An example for our new century would include Ground Positioning Systems (GPS) with their indicators (readouts) in cars or ships or aircraft containing one essential part of such systems, and satellites contributing the other essential element. One utility of the concept of systems is the idea of subsystems and these in turn can have subsystems.
The magnetic compass has been important to mariners and to aviation. It needs constant attention for a correct reading. There is "variation" in the earth's magnetic field, a correction for which needs be introduced to determine true heading. Each magnetic compass has its own "deviation" signature, another correction that needs to be entered.
The gyro horizon may turn out to be the instrument that had the greatest impact on aviation. With it, instrument flying became practical, and the teaching of instrument flying could be extended to most persons healthy enough to pass flight physicals.
An important system that came to aircraft directly as the result of World War was the IFF system. IFF stands for Identification, Friend or Foe. With the system turned "on" in an aircraft, a transponder reacts automatically to an interrogation signal from a Distant Early Warning (DEW) line ground station or aircraft, keeping watch along the 70th parallel. The object is to make sure that all aircraft entering an airspace are identified as "friendly." In the war, friendly was the opposite of foe, or unfriendly. In peacetime, friendly means that "you, and we now know who you are, are definitely there" in an air traffic control situation. Pilots who have failed to energize the IFF in their aircraft have risked their lives by not being deleted from the potential "foe" status, or have risked the lives of other friendlies by being an unknown target in an ever more crowded air traffic control airspace.
The extremely rapid progress in aviation between 1928 and 1948 reached a crescendo in 1952 with jet-powered commercial flight. The jet airliners took over from the Douglas DC-7s and Lockheed Constellations and have now provided for a half-century a golden age of airline passenger safety and comfort.
This progress has now slowed. The objective to lower the ennui and fatigue and tension of pilots and ground air controllers has moved forward but high subsonic speeds and crowded skies means that the margins are tighter today. Air Traffic Control meets this crowded sky and is barely able to hold its own. The same is true on the ground where the oversight function is identified as Ground Control. It is crowded there too.

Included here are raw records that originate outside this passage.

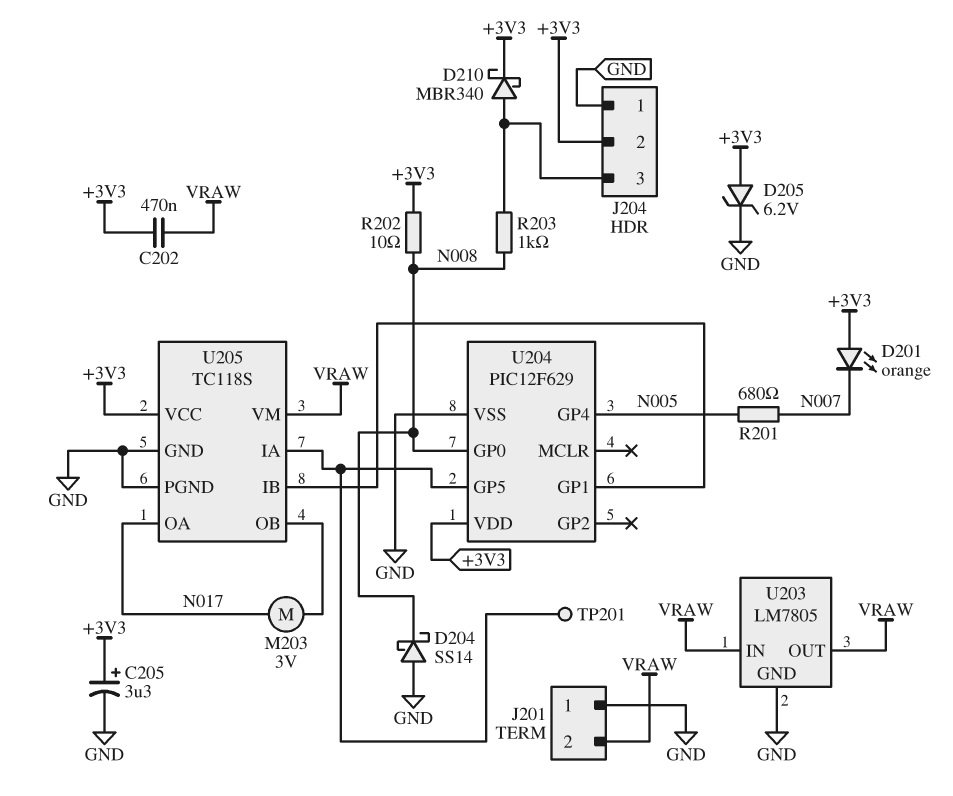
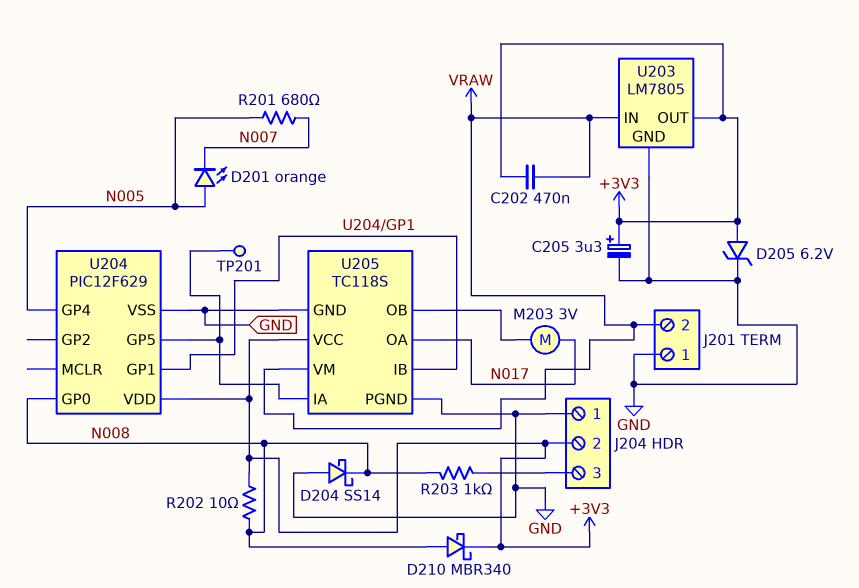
D201: LED orange (A +3V3, K N007) -> LED orange (A N005, K N007)
D210: schottky MBR340 (A J204/3, K +3V3) -> schottky MBR340 (A N008, K +3V3)
U203 pin OUT: VRAW -> +3V3

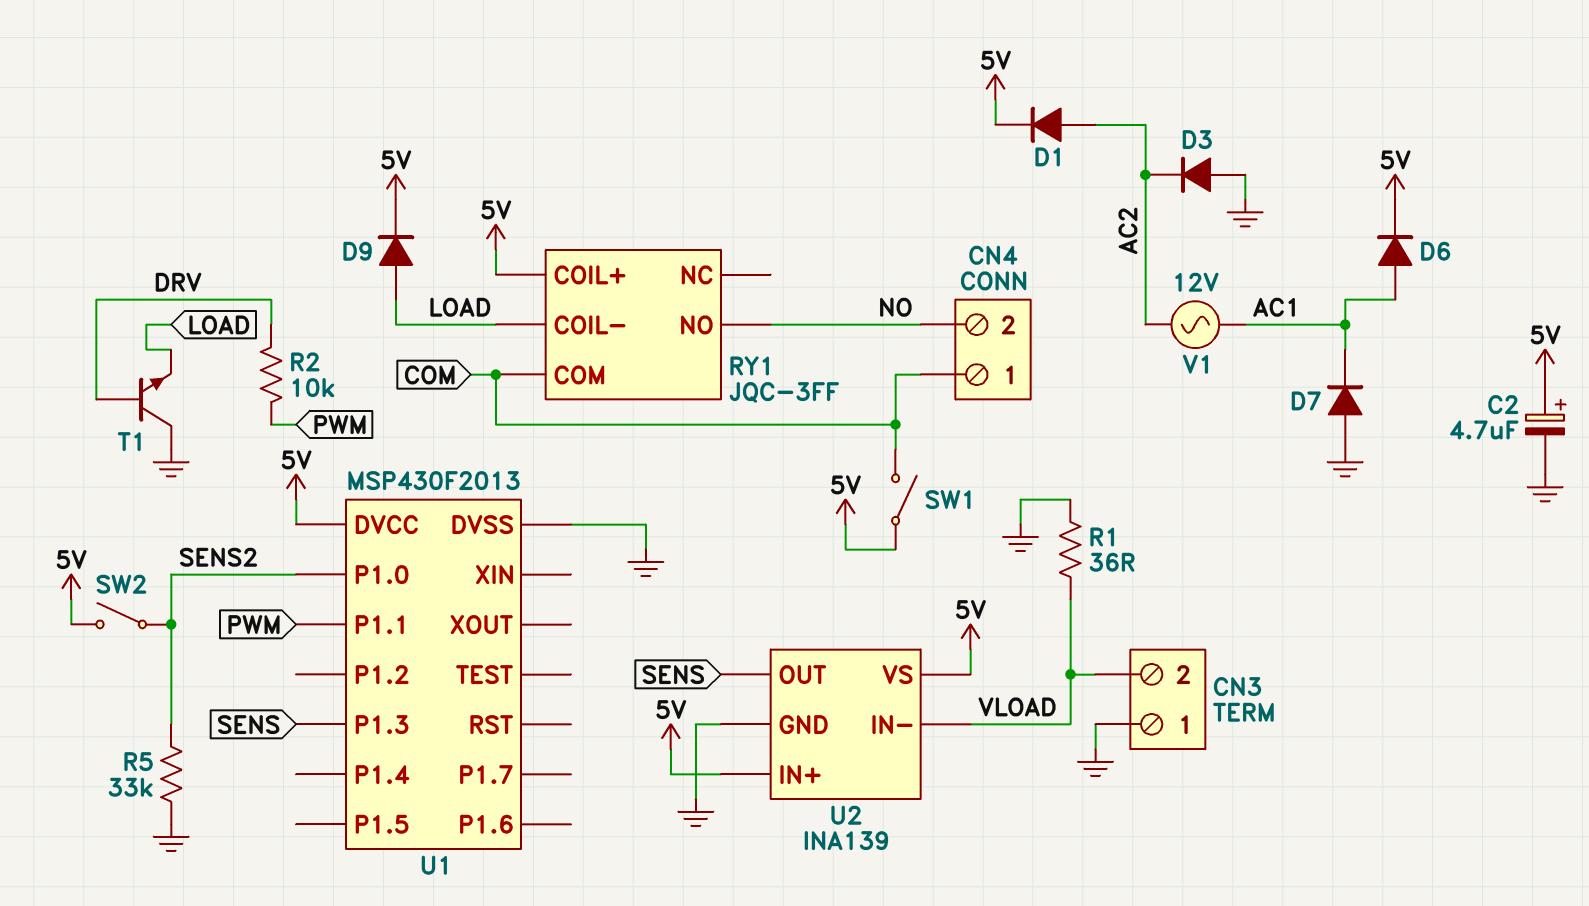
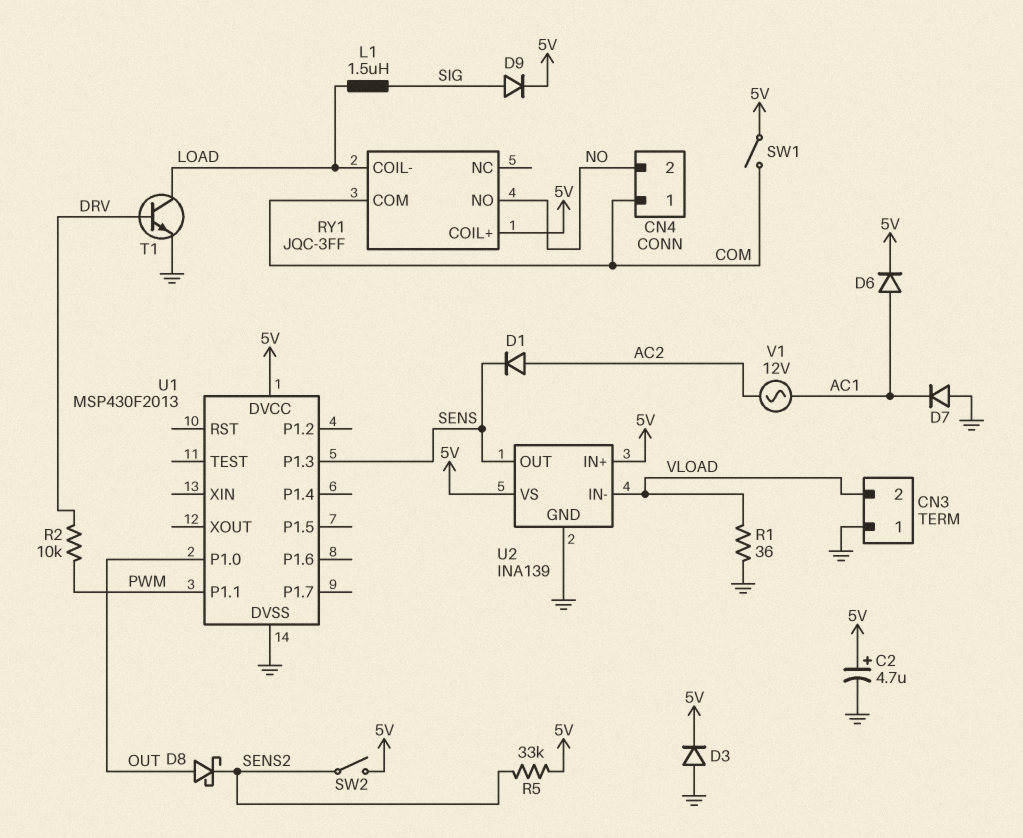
D1: diode (A AC2, K 5V) -> diode (A AC2, K SENS)
D3: diode (A GND, K AC2) -> diode (A GND, K 5V)
D8: none -> schottky (A OUT, K SENS2)
D9: diode (A LOAD, K 5V) -> diode (A SIG, K 5V)
L1: none -> 1.5uH (LOAD, SIG)
R5: 33k (GND, SENS2) -> 33k (5V, SENS2)
T1: NPN (B DRV, C GND, E LOAD) -> NPN (B DRV, C LOAD, E GND)
U1 pin P1.0: SENS2 -> OUT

No longer can the Corps of Engineers or the Navy Seabees go in and hack out an aircraft runway in almost no time at all. The ten years it takes to construct new runways and approaches in a metropolitan area involves many, many systems. Right here in my home state of Massachusetts, the aviation authorities are fighting to add one new runway at Logan Airport. Next door to Logan Airport, the Commonwealth of Massachusetts is living with the example of the Big Dig. Forget time. Forget money. Just do it and we'll add up the cost later. It could be a long time before a new runway is approved for Logan Airport in Boston.